There was a time in my life when strangers—from store cashiers to the old friends I don’t talk to anymore—asked me how I was, and my knee-jerk reaction was to lie.
“Good, how are you?”
It’s not an exaggeration to say I am rarely doing well. Since seventh grade, when I realized an interaction with a family friend was actually sexual assault, my mental health plummeted, and I cried nearly every day. I skipped much more than 10% of the school year; my friendships deteriorated into a state of being unrecognizable and—
I’m stopping the cycle. I’m leaving sentences unfinished. Because I promised myself I wouldn’t write another sad column. I find joy in the little things; the silver star bracelet I wear on my left wrist lines my days. I stare at it when I’m typing.
The chipped black nail polish that occupies the hardened keratin on the tips of my fingers is reliable—a lifeline, grounding my days, keeping me from floating away.
I can rely on the constants: my beat-up white Asics, the broken pieces of plastic peeling off my Van Gogh phone case. The berry stickers that cover my laptop.
If I can hold on to these things, it seems, it’ll all be okay.
If I focus hard enough on being happy, on fostering healthy relationships with my siblings, on turning all my stories in on time, it’ll eventually work. This isn’t to say these efforts haven’t been fruitful—they very much have—but part of me questions how long this will last; happiness can’t be this simple, this easy.

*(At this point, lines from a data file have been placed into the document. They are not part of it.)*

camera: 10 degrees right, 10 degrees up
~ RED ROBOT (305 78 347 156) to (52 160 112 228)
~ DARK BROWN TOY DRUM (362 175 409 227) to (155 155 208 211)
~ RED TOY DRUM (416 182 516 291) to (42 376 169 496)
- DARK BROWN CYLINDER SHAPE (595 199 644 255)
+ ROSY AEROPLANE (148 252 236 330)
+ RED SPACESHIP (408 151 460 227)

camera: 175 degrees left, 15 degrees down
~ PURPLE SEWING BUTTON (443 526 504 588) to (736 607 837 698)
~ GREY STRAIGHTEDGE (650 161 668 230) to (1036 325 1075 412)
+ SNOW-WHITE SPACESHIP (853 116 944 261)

But it is. True happiness—not the kind that manifests itself in plastered smiles and a made-up story of what I did this weekend, but genuine contentment and joy—really is this effortless.
Last night, I sang karaoke with my sister’s partner, Jun. Somehow, in the seven months they’ve been together, Jun has become like family. During our performance of “I See the Light” from Tangled, I looked over at them and saw a smile on their face—a genuine one. I was surprised to notice that my own lips were spread in a similar way. Not contrived or painted on to seem like I was having a good time, but natural. As we laughed together at my failure to hit some of the notes, I thought about how crazy this simple interaction would seem to seventh-grade me. How otherworldly and impossible it was then for me to do something as simple as sing a song with someone I love.
I re-read my first ever column a few weeks ago. Though I had recovered quite a bit by then, my depression was still lingering in my skin, still gripping onto any ounce of me it could, preventing me from truly enjoying life. After I read the words I wrote exactly one year ago, intense gratitude for the simple constants that get me through my days now—a silver star bracelet to line my days, my chipped black nail polish—pervaded my thoughts.
I hope this era of my life, when I can honestly tell people that I’m doing well, doesn’t end anytime soon.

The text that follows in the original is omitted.